On-line version ISSN 2304-5132

Rev. peru. ginecol. obstet. vol.69 no.3 Lima July/Sep. 2023  Epub Oct 16, 2023

http://dx.doi.org/10.31403/rpgo.v69i2550 

Symposium assisted fertilization in elderly women

Assisted fertilization in women of advanced reproductive age: Quo vadis?

1Médico gineco-obstetra, Profesor Principal Facultad de Medicina Universidad Peruana Cayetano Heredia. Past Presidente Sociedad Peruana de Obstetricia y Ginecología.

ABSTRACT

Oocyte and embryo donation has become a frequent procedure in infertile women of advanced reproductive age, with a high pregnancy rate. In these pregnancies, the incidence of adverse obstetric events (hypertensive disorders, gestational diabetes, operative delivery, among others) and perinatal mortality increases. Multiple pregnancies significantly increase the risks, so single embryo transfer is recommended. Patients should have a previous comprehensive medical examination including cardiovascular and psychological evaluation, avoiding treatment in women with chronic diseases that significantly increase risks.
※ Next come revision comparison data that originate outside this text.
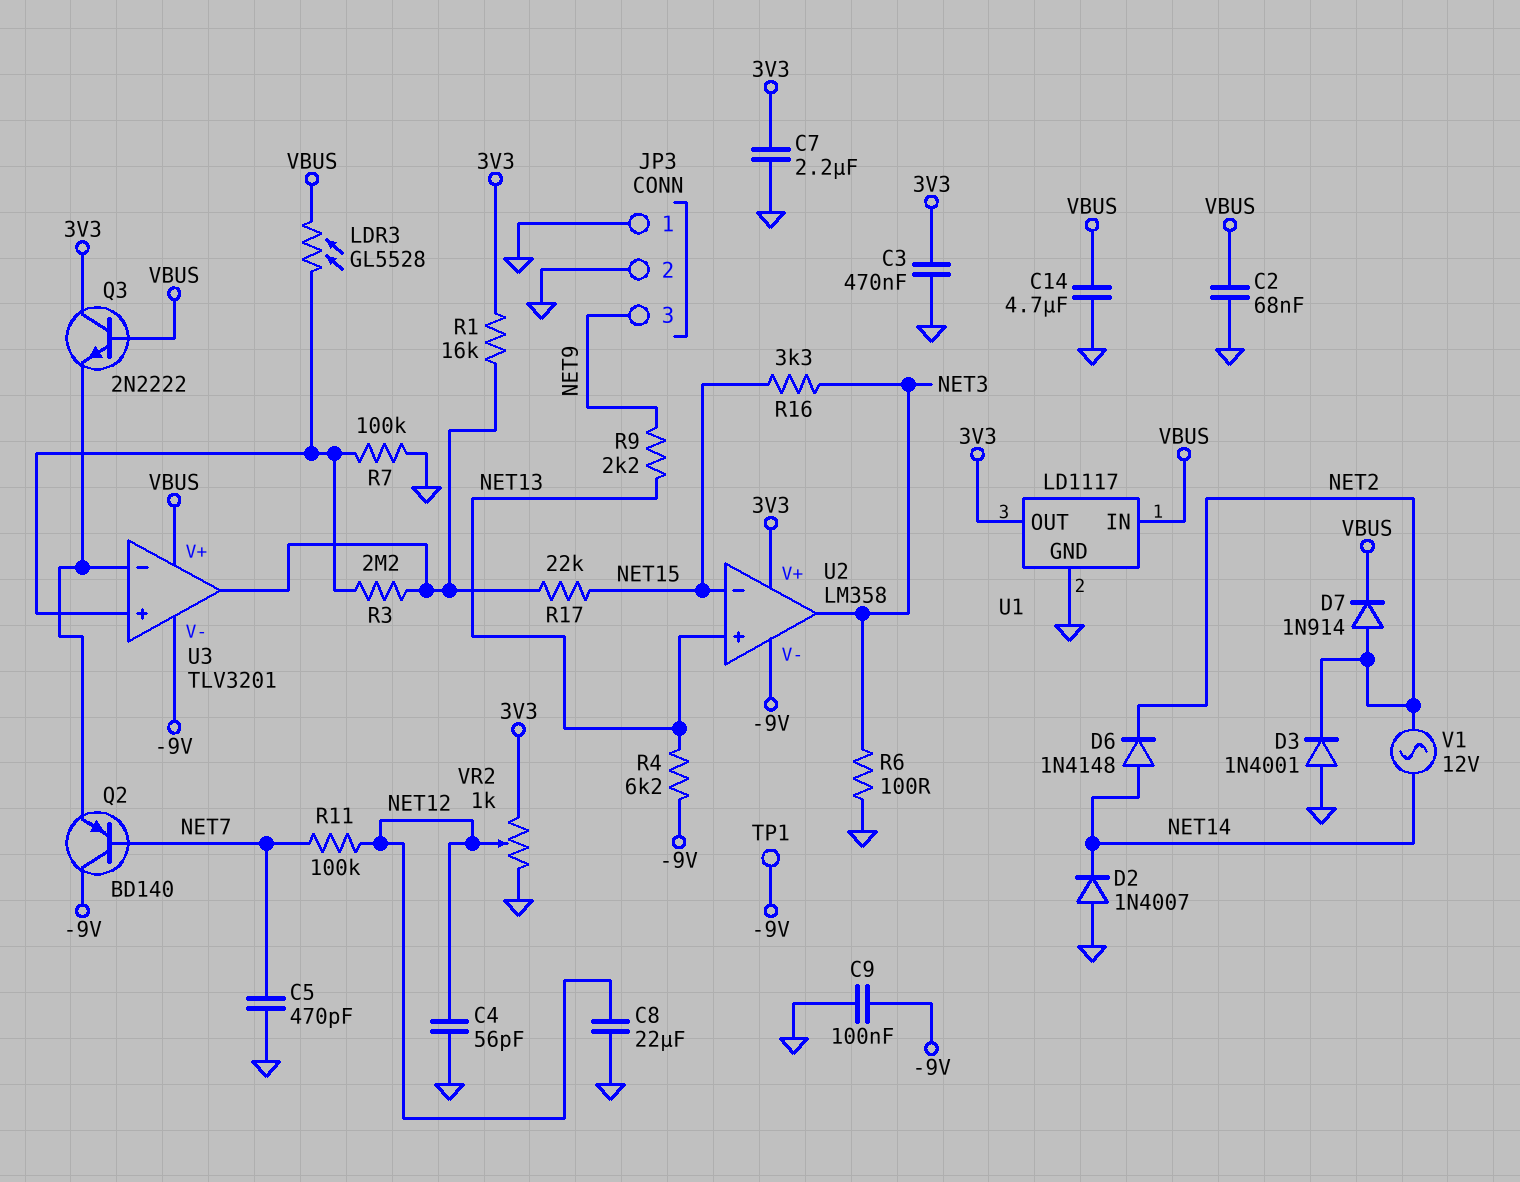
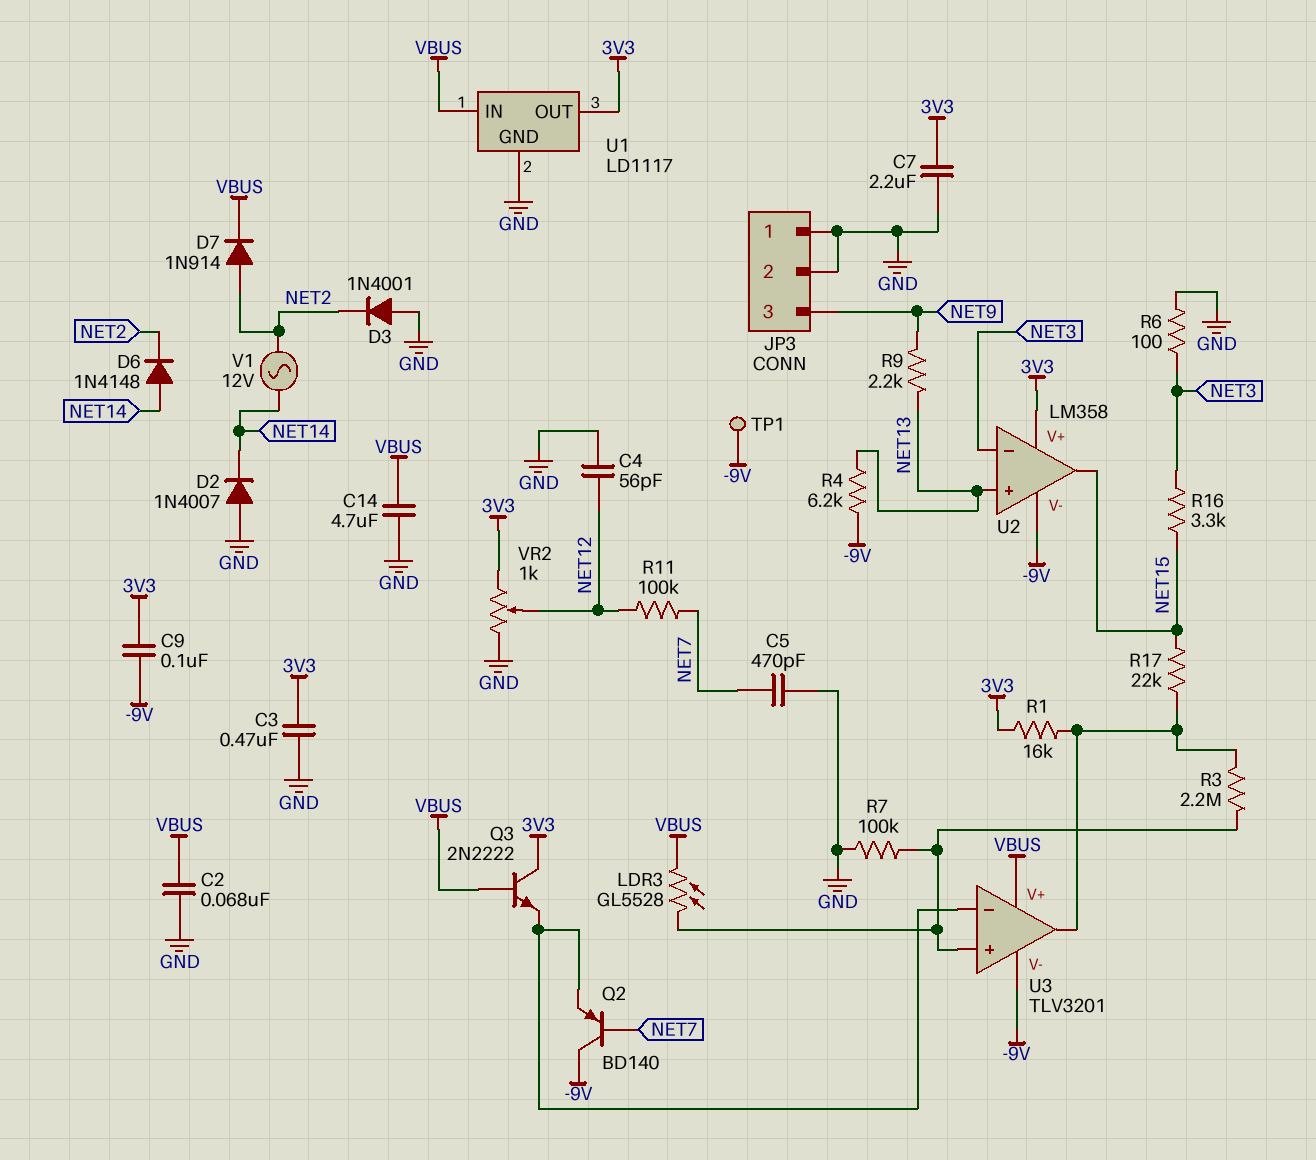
C8: 22uF (GND, NET12) -> none
C9: 100nF (-9V, GND) -> 100nF (-9V, 3V3)
U2 pin in-: NET15 -> NET3
U2 pin out: NET3 -> NET15

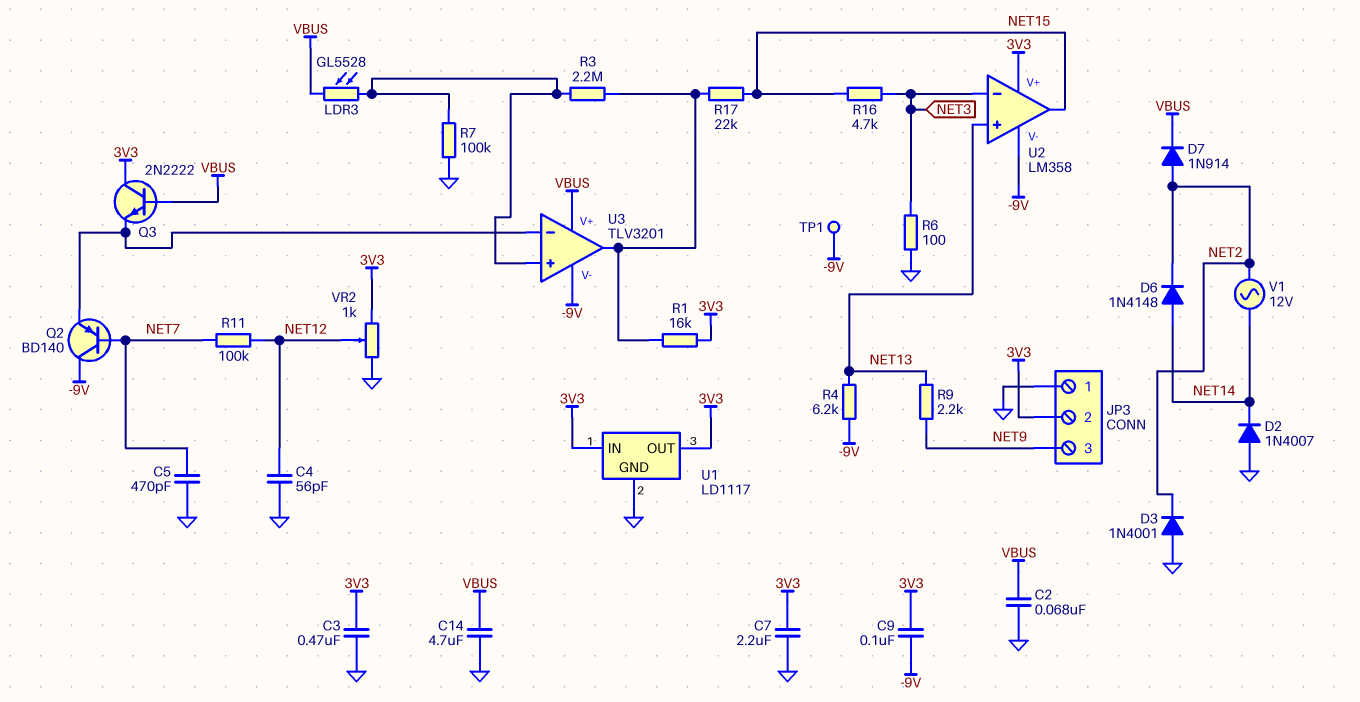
JP3 pin 2: GND -> 3V3
R16: 3.3k (NET3, NET15) -> 4.7k (NET3, NET15)
U1 pin IN: VBUS -> 3V3

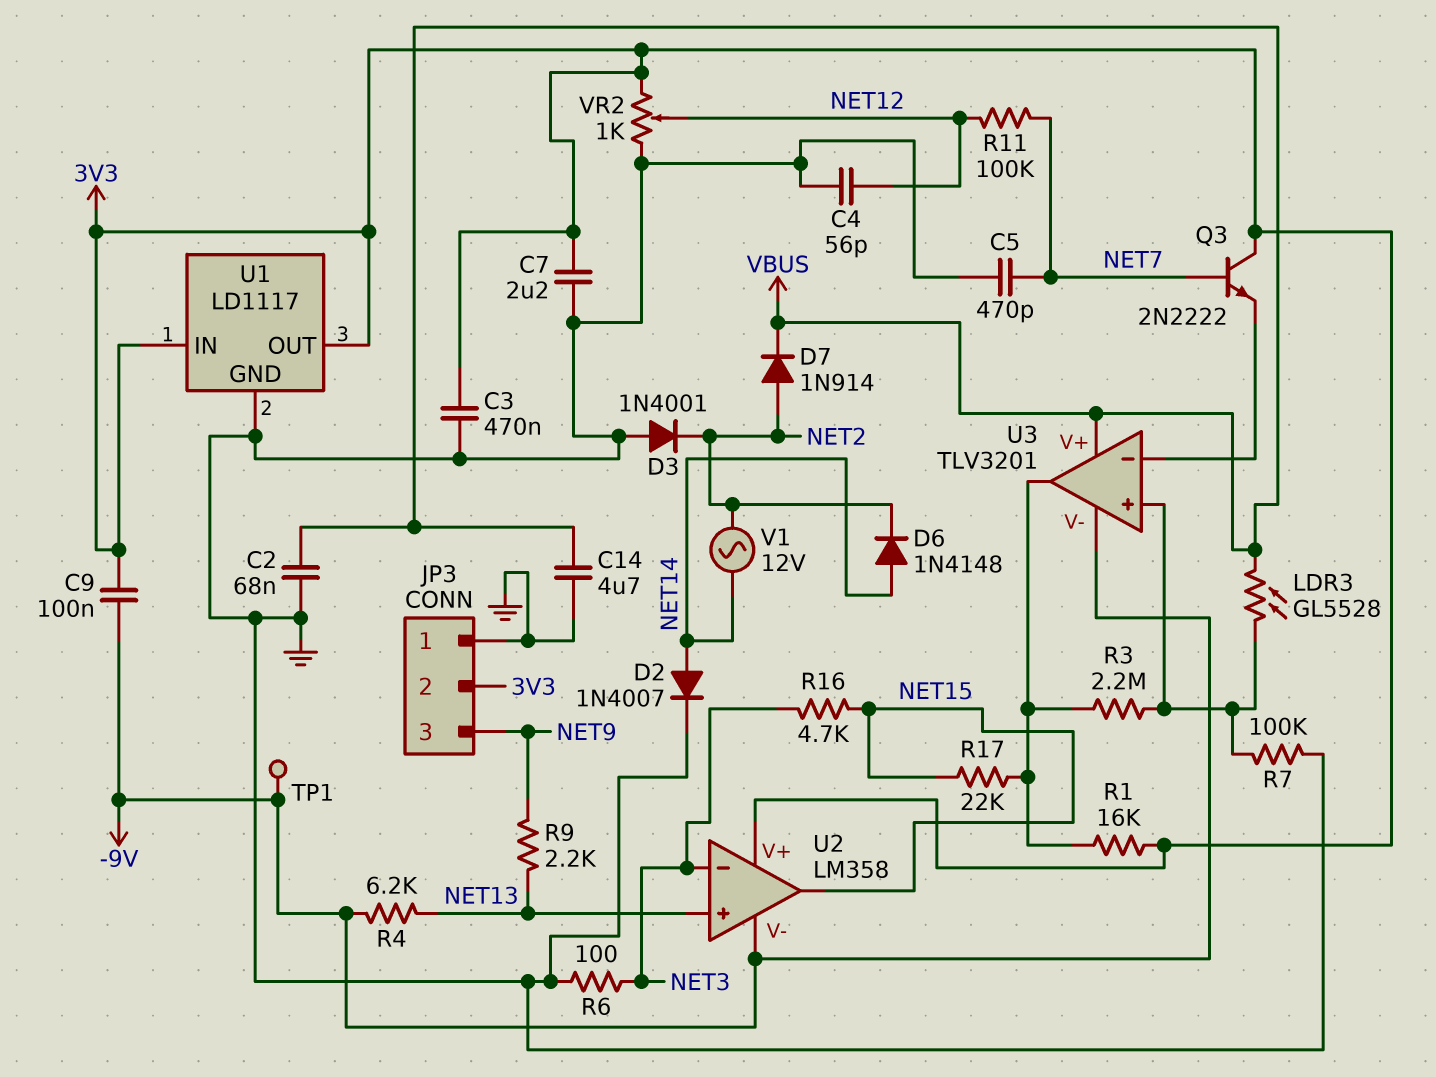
D2: diode 1N4007 (A GND, K NET14) -> diode 1N4007 (A NET14, K GND)
Q2: PNP BD140 (B NET7, C -9V, E U3/in-) -> none
Q3: NPN 2N2222 (B VBUS, C 3V3, E U3/in-) -> NPN 2N2222 (B NET7, C 3V3, E U3/in-)

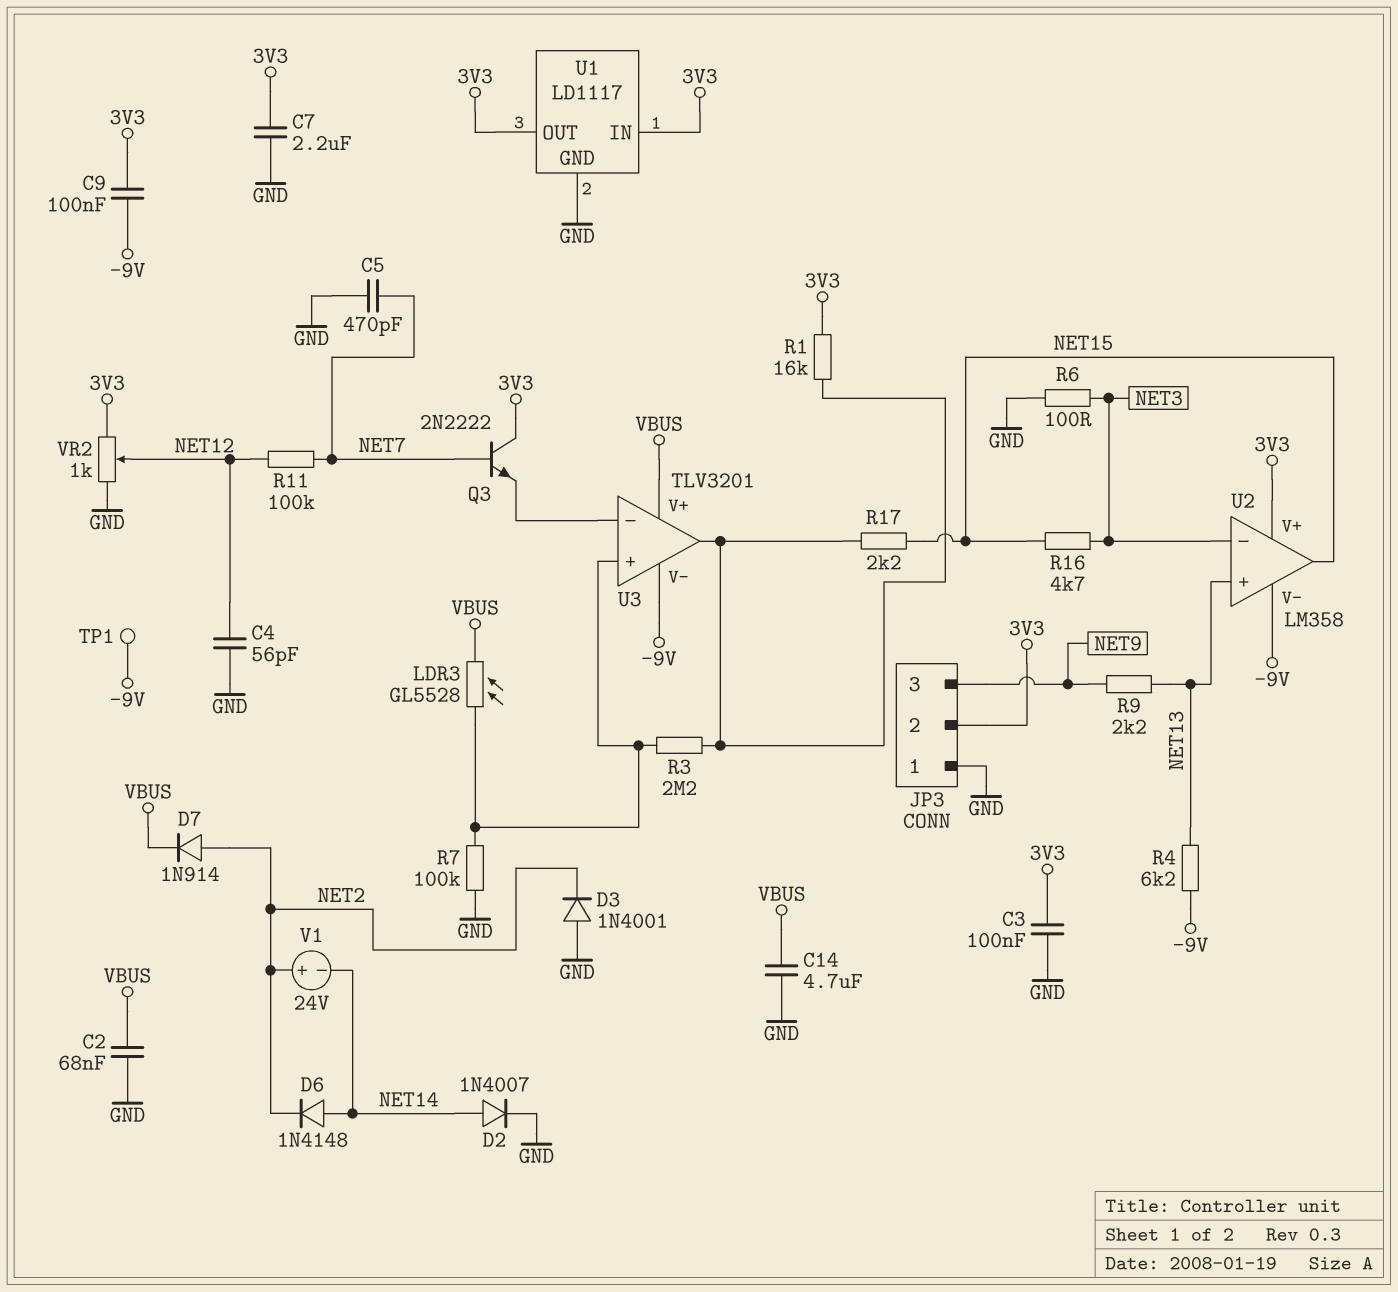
C3: 470nF (3V3, GND) -> 100nF (3V3, GND)
R17: 22k (NET15, U3/out) -> 2.2k (NET15, U3/out)
V1: AC 12V (NET2, NET14) -> 24V (plus NET2, minus NET14)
This symposium ill review infertility management in women of advanced reproductive age with own and donated oocytes, obstetric and perinatal complications as well as ethical aspects and special considerations to consider in this type of treatment.

Key words: Reproductive Technique; assisted; Materna age; advanced; Oocyte; donation

DEVELOPMENT OF THE SUBJECT MATTER

Assisted reproductive techniques have revolutionized the treatment of infertile couples and allow women to have children late in life. There is a continuous increase in the average age of pregnant women. In the United States, almost 19% of all pregnancies occur in women 35 years of age or older1). In Latin America, the age of women undergoing assisted fertilization treatment continues to increase. Of the 87,732 treatment cycles performed in 2020, 34% were in women aged 40 years or older; in 2014, this percentage was 27%. It is important to emphasize that more than 75% of treatments are performed on women 35 years or older2).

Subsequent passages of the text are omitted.